Interview: Jill Goritschnig
Today we start with our very first Weekly CG Challenge winner interview. We think this can be a great addition to the actual challenge, that the winners share some of their knowledge with us. This time Jill Goritschnig (first place winner of challenge 100) from Salzburg, Austria, will answer some questions and give us a look behind the scenes of her winning entry.
1. Tell us a little bit about yourself: Who are you, what do you do, and where are you located?
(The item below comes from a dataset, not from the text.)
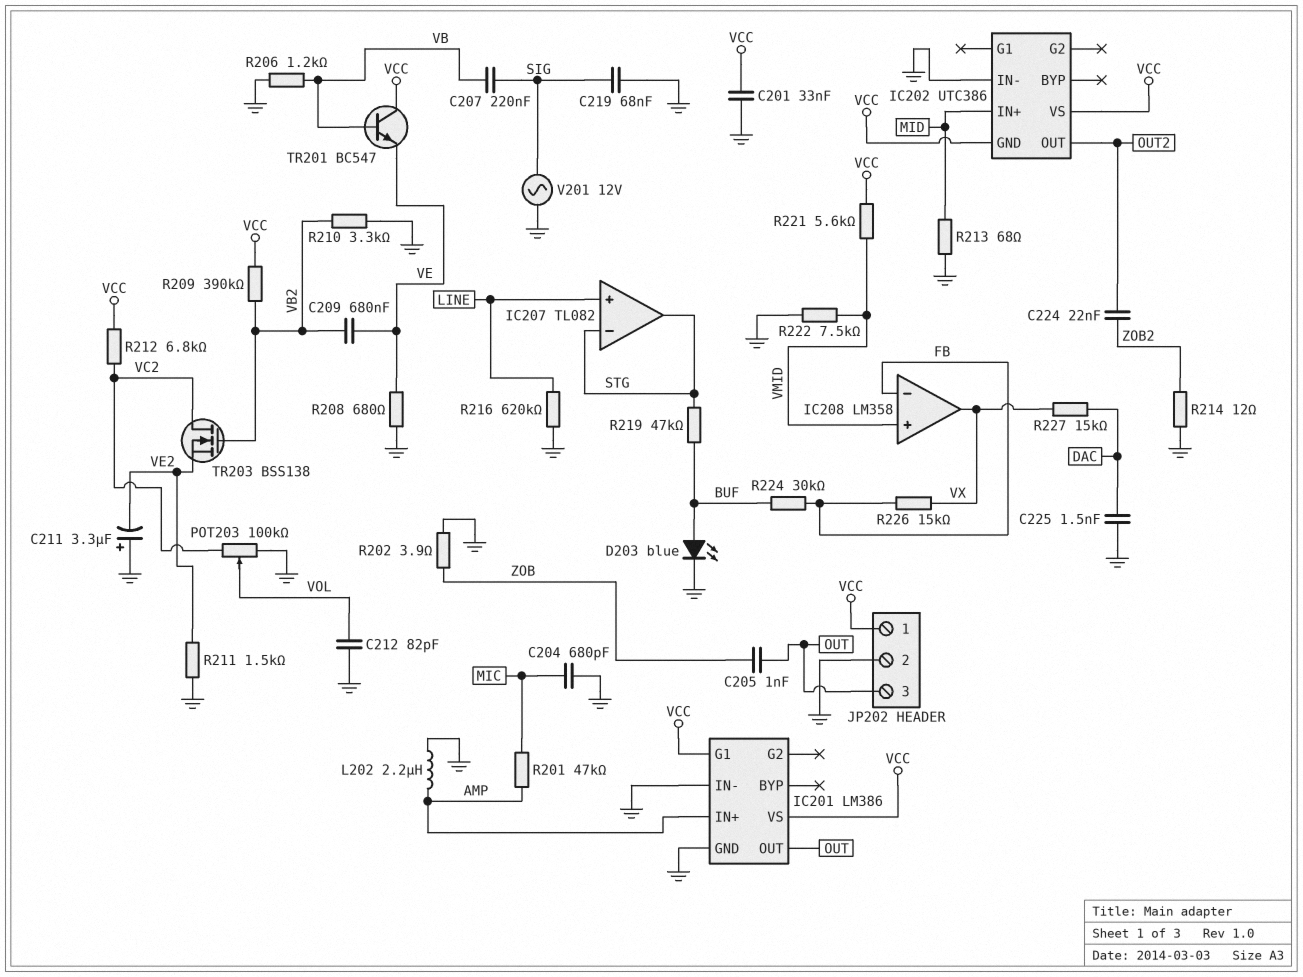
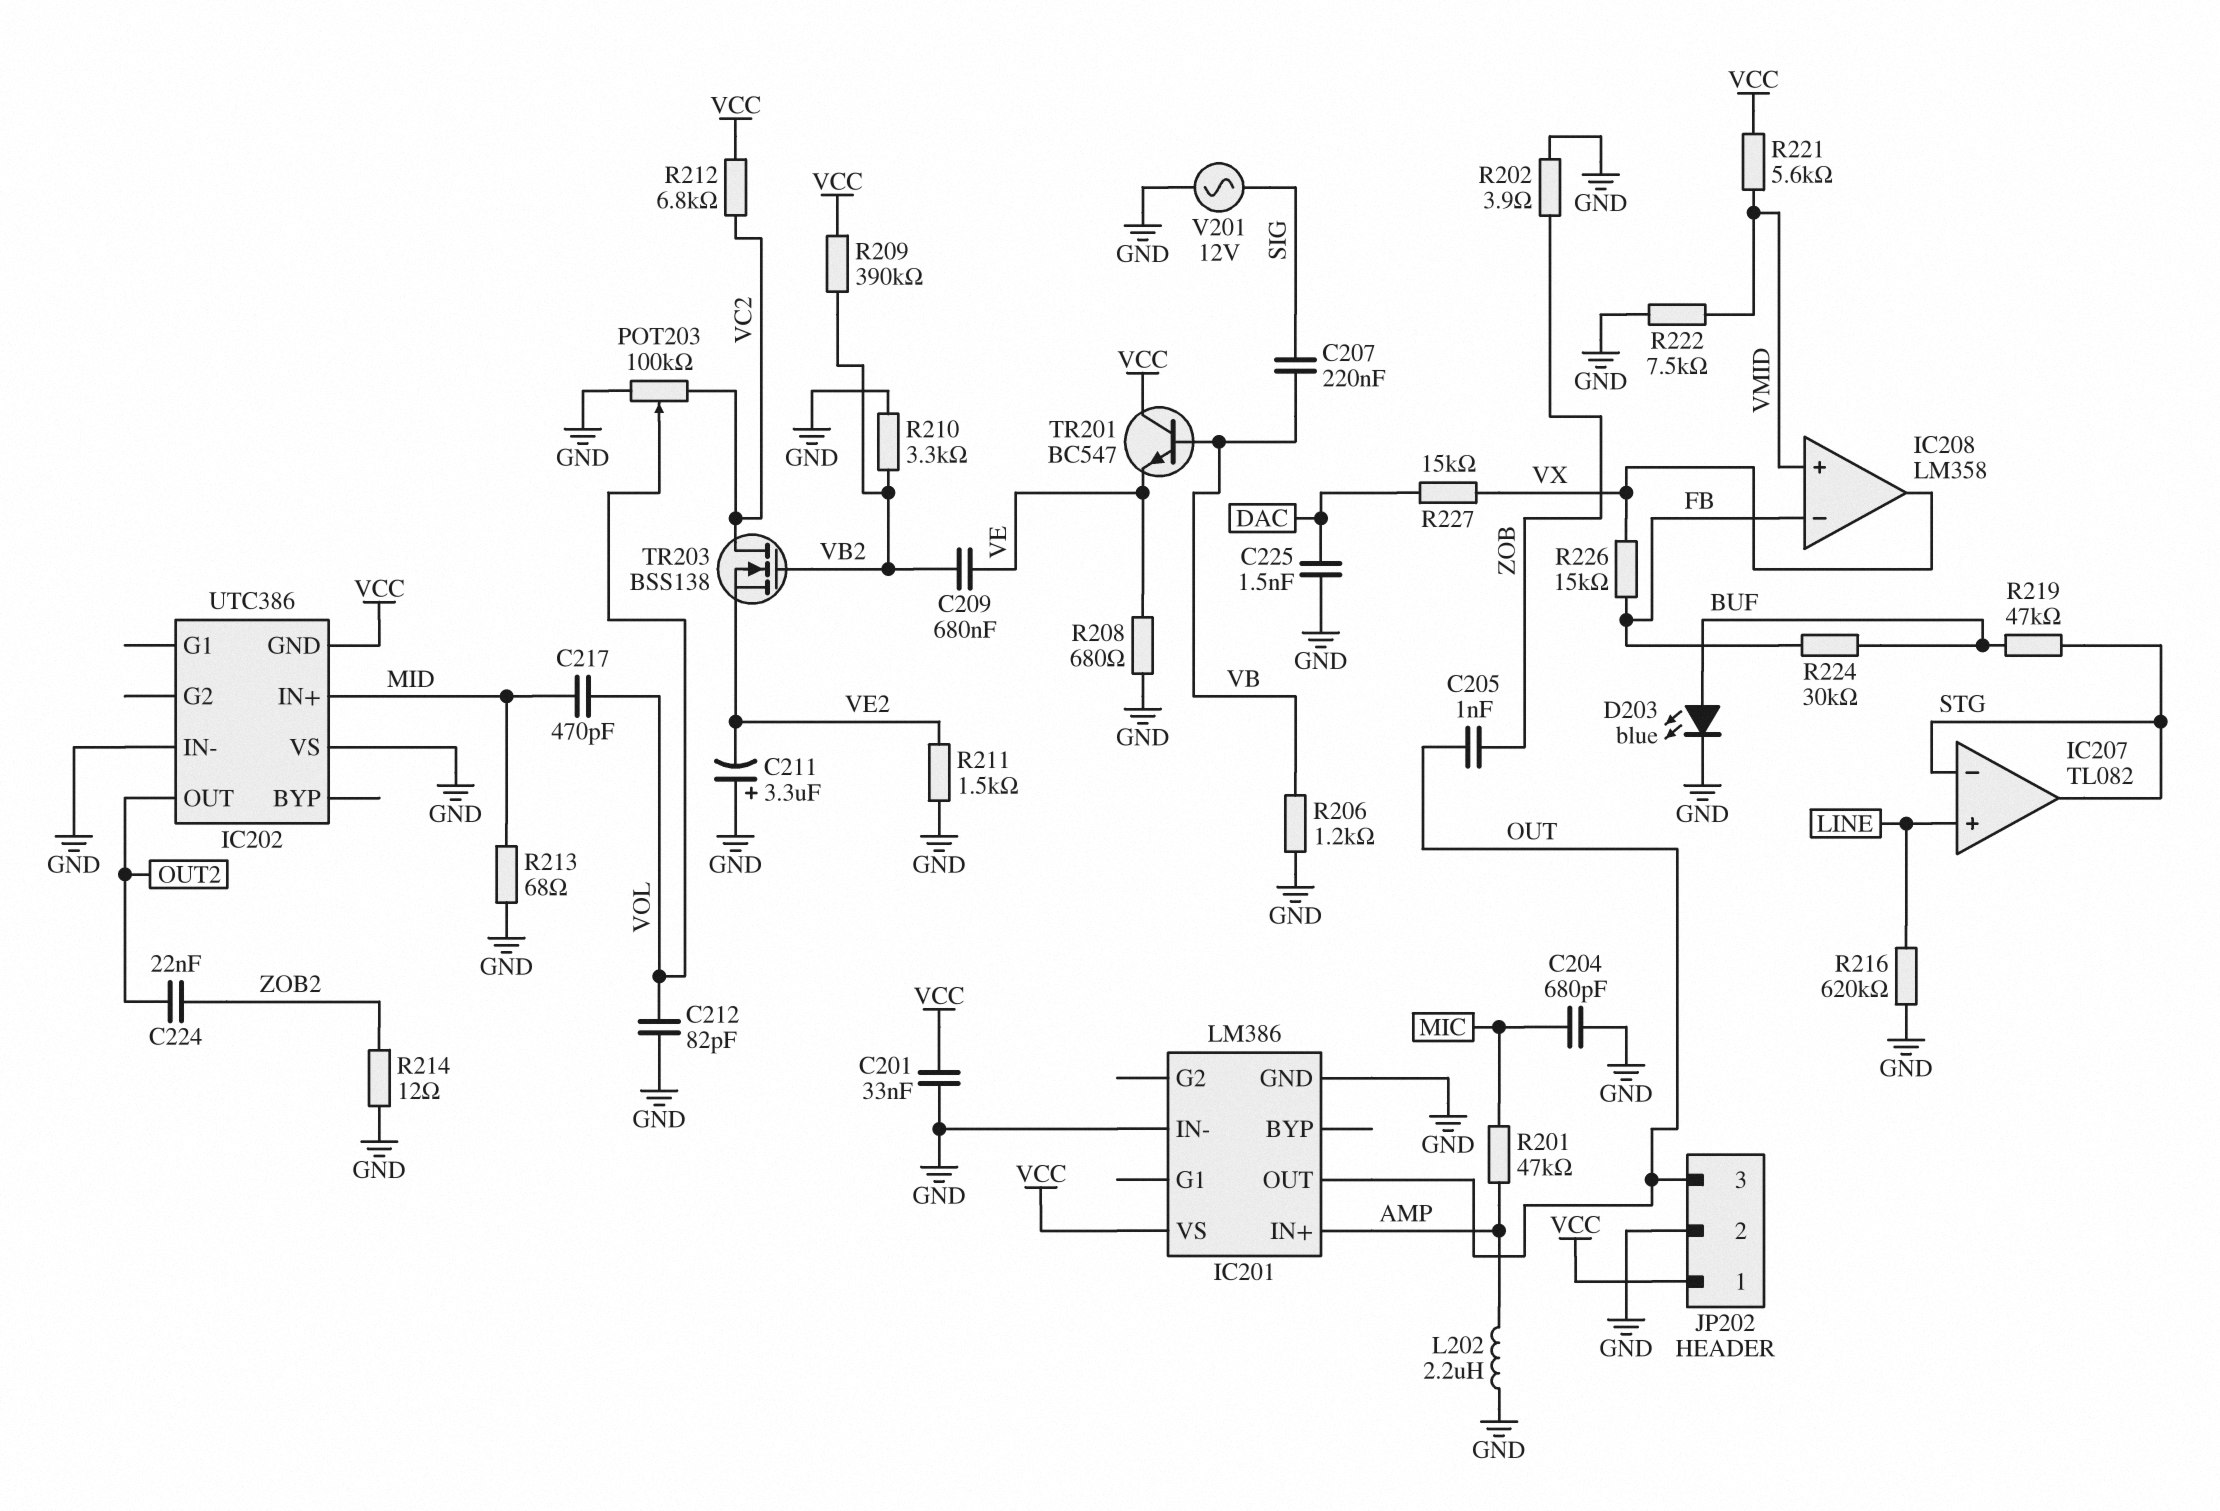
C217: none -> 470pF (MID, VOL)
C219: 68nF (GND, SIG) -> none
IC201 pin G1: VCC -> none
IC202 pin VS: VCC -> GND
My name is Jill Goritschnig and I come from a small village near Salzburg in Austria. At the moment I am in my Master studies at University of Applied Sciences in the department MultiMediaArt. About two years ago I really started to get into 2D animation. That was why I made a 2D animated short film as my final project for my Bachelorstudies. I have never done animation before and I also haven’t drawn much in the last years. It was also the first time for me to really draw with my Wacom bamboo tablet, since I bought it years ago. From this moment on I really enjoyed digital drawing.
2. Where did you find the inspiration for your latest entry?
As a child I spent most of my time outside playing in the forest. I always wanted to draw a detailed forest, but wasn’t able to find the time. So I used the WeeklyCGChallenge as an opportunity. Now I am planning on making an animated short film about it.
3. What software and plug-ins did you use to create this image?
I did everything in Photoshop and on my Wacom Cintiq 13HD.
4. Are there any particular techniques that you use often?
I like to use Photoshop brushes to get some texture in my digital paintings.
5. Can you give us a short breakdown of your entry?
At first, I always do a lot of research. For this entry I looked at hundreds of illustrations and photos of forests, to get an idea how I want my final painting to look like. I did the same to find out how the girl should look like. Painting characters is still very hard for me, so I took a picture of a girl and used it as a reference to create a sketch oft the girl (Fig. 1).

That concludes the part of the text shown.